OK, so all those bees that landed on my suit and on the ground and in the air—plus any of the scout bees that were off premises looking for a good home far, far away from Gerry Gomez Pearlberg during Swarm-catching Attempt #1—all of these bees were now back on their branch, perhaps with the all-important queen, without whom the colony is doomed. Sigh. It was fun the first time, so why not do it all again? I felt terrible, but the colony had to be united. A bee colony is a superorganism whose survival depends on the sum of the parts.
In a painful case of deja vu all over again, the Brother fax box was brought back out from the shed and placed under the sumac in which this most unfortunate honeybee clan had cast its lot. This time, we clipped the branch on which they rested and gently laid it in the Brother box. The bees were pretty calm this time; too blue to protest, I guess. Or perhaps they appreciated the gentle treatment.
We placed the Brother box directly in front of the Office Max Recycled Copy Paper box, in the hope that a happy reunion would ensue.
The Brother box contained a rather astonishing number of bees. It was amazing that I could have missed or misplaced so many of them in the initial swarm-catching effort. Learning Curve Alert #79!
I had a funny feeling the queen was in the Brother box...in which case, everyone would probably leave the Office Max box and go into the much more exposed (and vulnerable) Brother box to rejoin their hive mother (who, in a Chinatown-like twist, is also their sister...but let's not go there at this time).
We decided to give it overnight and see what the bees decided to do. But before departing, I posed proudly by the box. I really need to stop doing that—it's bad beekeeping luck!
Because as you see, we still hadn't accomplished our mission! (Yes, it's political allegory, all right.)
This last group was easy to grab, and we added it to the Brother box and left the bees to their own devices.
But first, one last pose with the honeybee popsicle.
To be continued...
6.28.2007
Swarm Saga, Pt. 2 (Mission Accomplished...Not!)
6.27.2007
Swarm Saga, Pt. 1 (I Take A Notion)
This is the story of how not to hive a swarm of bees.

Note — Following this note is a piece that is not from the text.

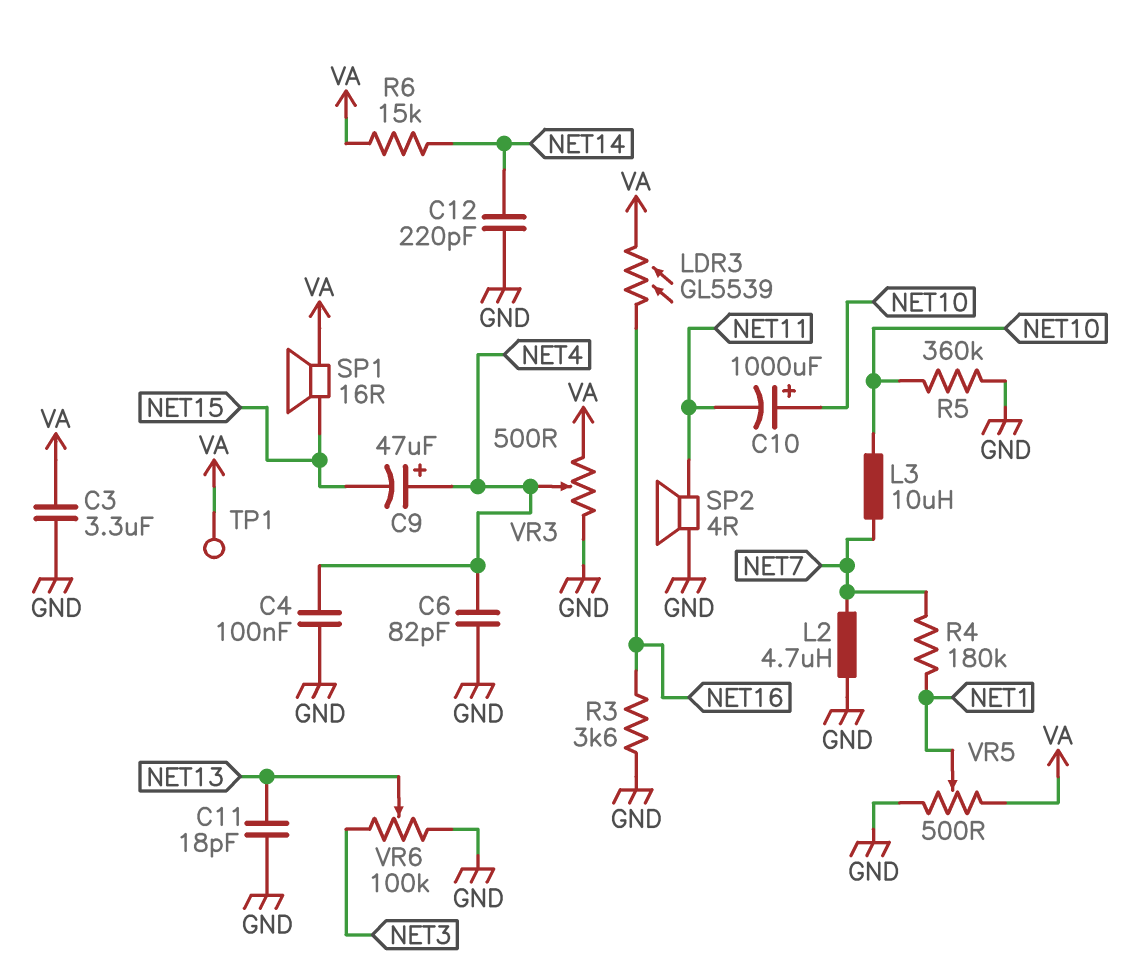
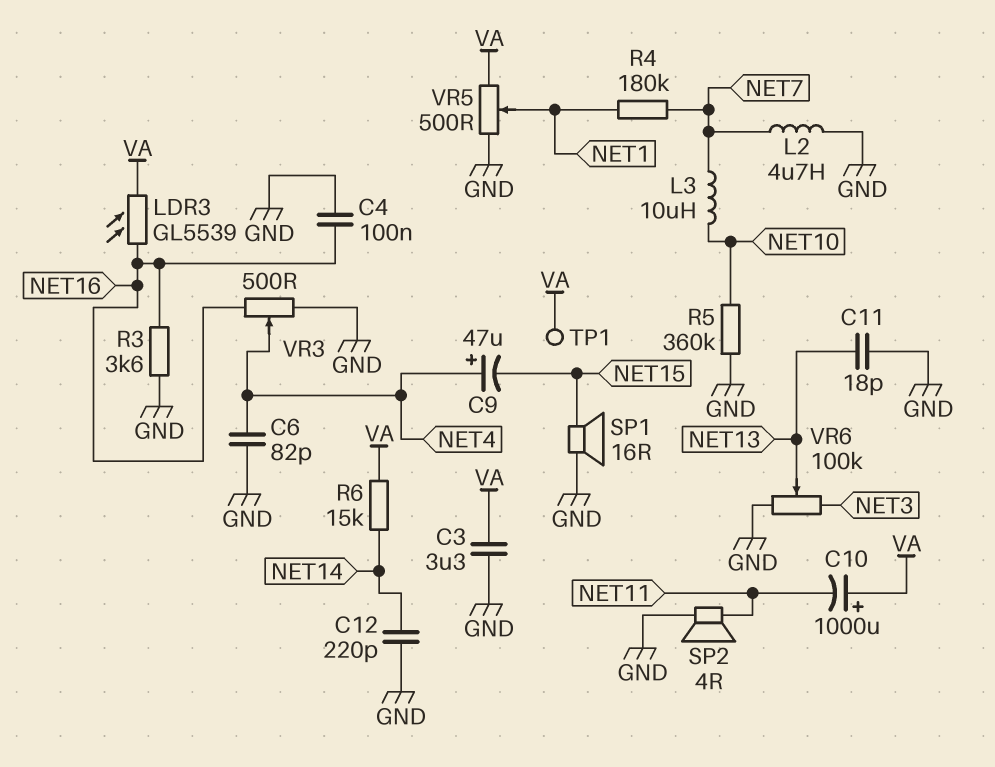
C4: 100nF (GND, NET4) -> 100nF (GND, NET16)
C10: 1000uF (plus NET10, minus NET11) -> 1000uF (plus VA, minus NET11)
SP1: speaker 16R (NET15, VA) -> speaker 16R (GND, NET15)
VR3: 500 (GND, VA, wiper NET4) -> 500 (GND, NET16, wiper NET4)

Last week, on the Summer Solstice, the bees from both Hive Orange and Green Hive took to the road. One swarm left without saying goodbye, but I was lucky enough to get to see the other swarm take to the skies with a collective roar before landing in a small sumac in the bee yard.
The sumac was a temporary home for the bees whilst scouts went out in search of a better home—a nice, hollow tree or some other suitable spot to set up shop.
Seeing the swarming process was a thrill. Once settled in the tree, the bees became so quiet you wouldn't even know they were there. An astonishingly powerful force of nature, yet so vulnerable and humble.
Initially, my intention was simply to let them go their way and lend their numbers to the feral honeybee population. Several factors, including the bees' relatively accessible location, soon shifted my thinking toward the idea of trying to capture the swarm. I'd already ordered an extra hive body from my top bar hive supplier, though it hadn't yet arrived. That wasn't ideal, but with the new hive winging its way through the US postal system, I expected it in a matter of days. The notion of catching and keeping the bees in a temporary setup seemed to take on a life of its own. "Why not try it?" my local beekeeper said when I called to ask his advice, sealing my fate.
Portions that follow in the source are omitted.